73 -- Ham lingo for "best regards." Used on both phone and CW toward the end of a contact.

 

The first authentic use of 73 is in the publication The National Telegraph Review and Operators' Guide, first published in April 1857. At that time, 73 meant "My love to you!"

 

In the National Telegraph Convention, the numeral was changed to a friendly "word" between operators.

 

In 1859, the Western Union Company set up the standard "92 Code." A list of numerals from one to 92 was compiled to indicate a series of prepared phrases for use by the operators on the wires. Here, in the 92 Code, 73 changes to "accept my compliments," which was in keeping with the florid language of that era.

 

Over the years from 1859 to 1900, the many manuals of telegraphy show variations of this meaning.
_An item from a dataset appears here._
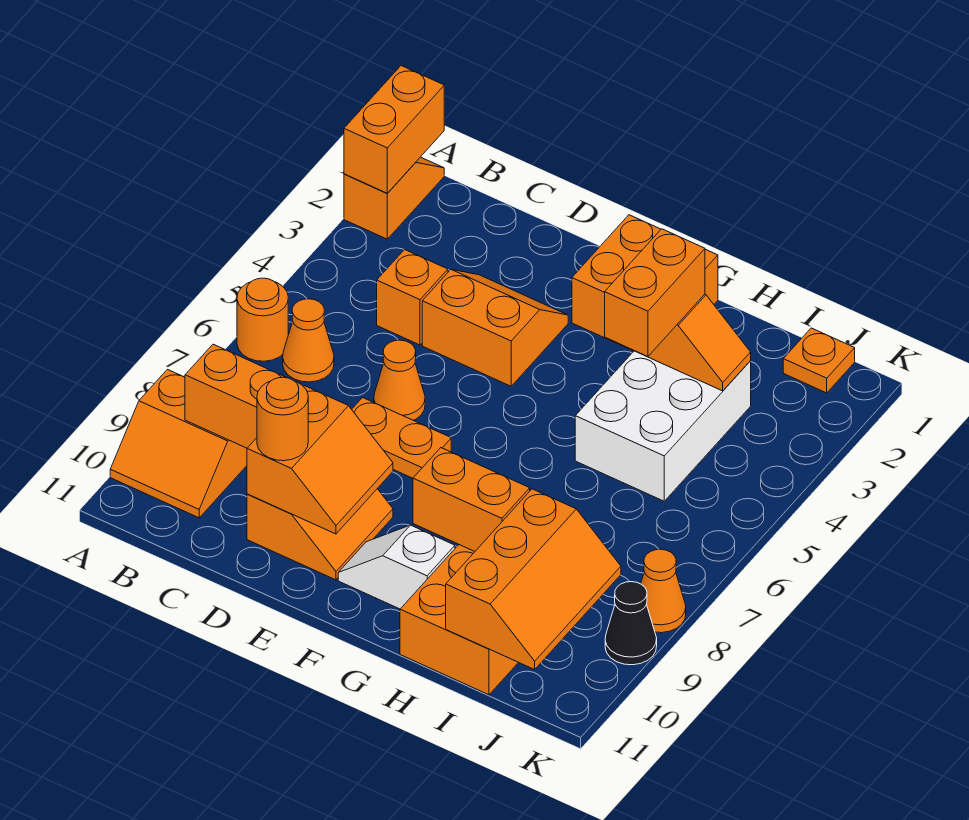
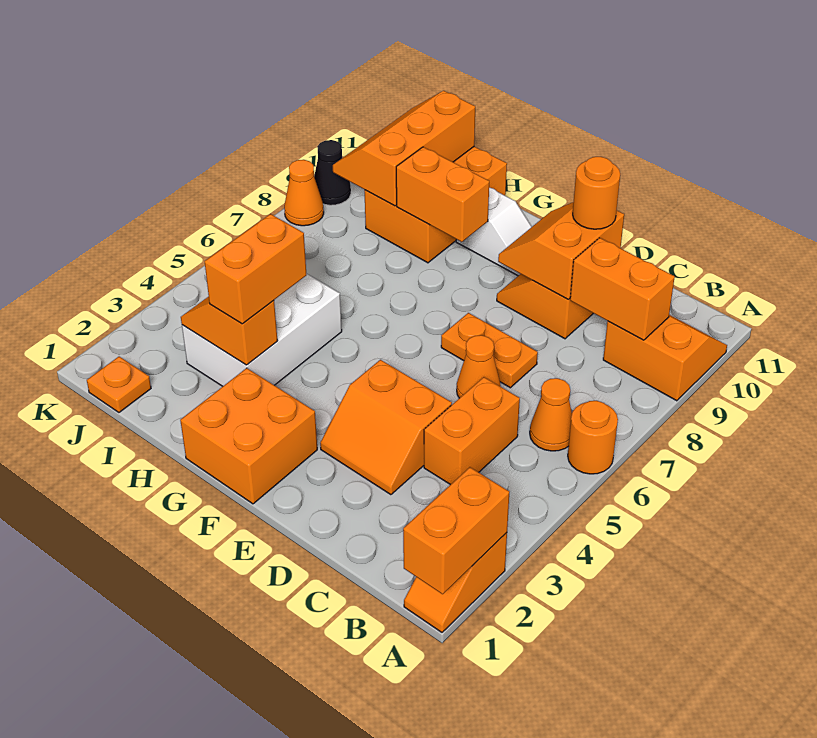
orange brick C4 level 1 -> orange brick C4:C5 level 1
Dodge's The Telegraph Instructor shows it merely as "compliments." The Twentieth Century Manual of Railway and Commercial Telegraphy defines it two ways, one listing as "my compliments to you;" but in the glossary of abbreviations it is merely "compliments." Theodore A. Edison's Telegraphy Self-Taught shows a return to "accept my compliments." By 1908, however, a later edition of the Dodge Manual gives us today's definition of "best regards" with a backward look at the older meaning in another part of the work where it also lists it as "compliments."

 

"Best regards" has remained ever since as the "put-it-down-in-black-and-white" meaning of 73 but it has acquired overtones of much warmer meaning. Today, amateurs use it more in the manner that James Reid had intended that it be used --a "friendly word between operators."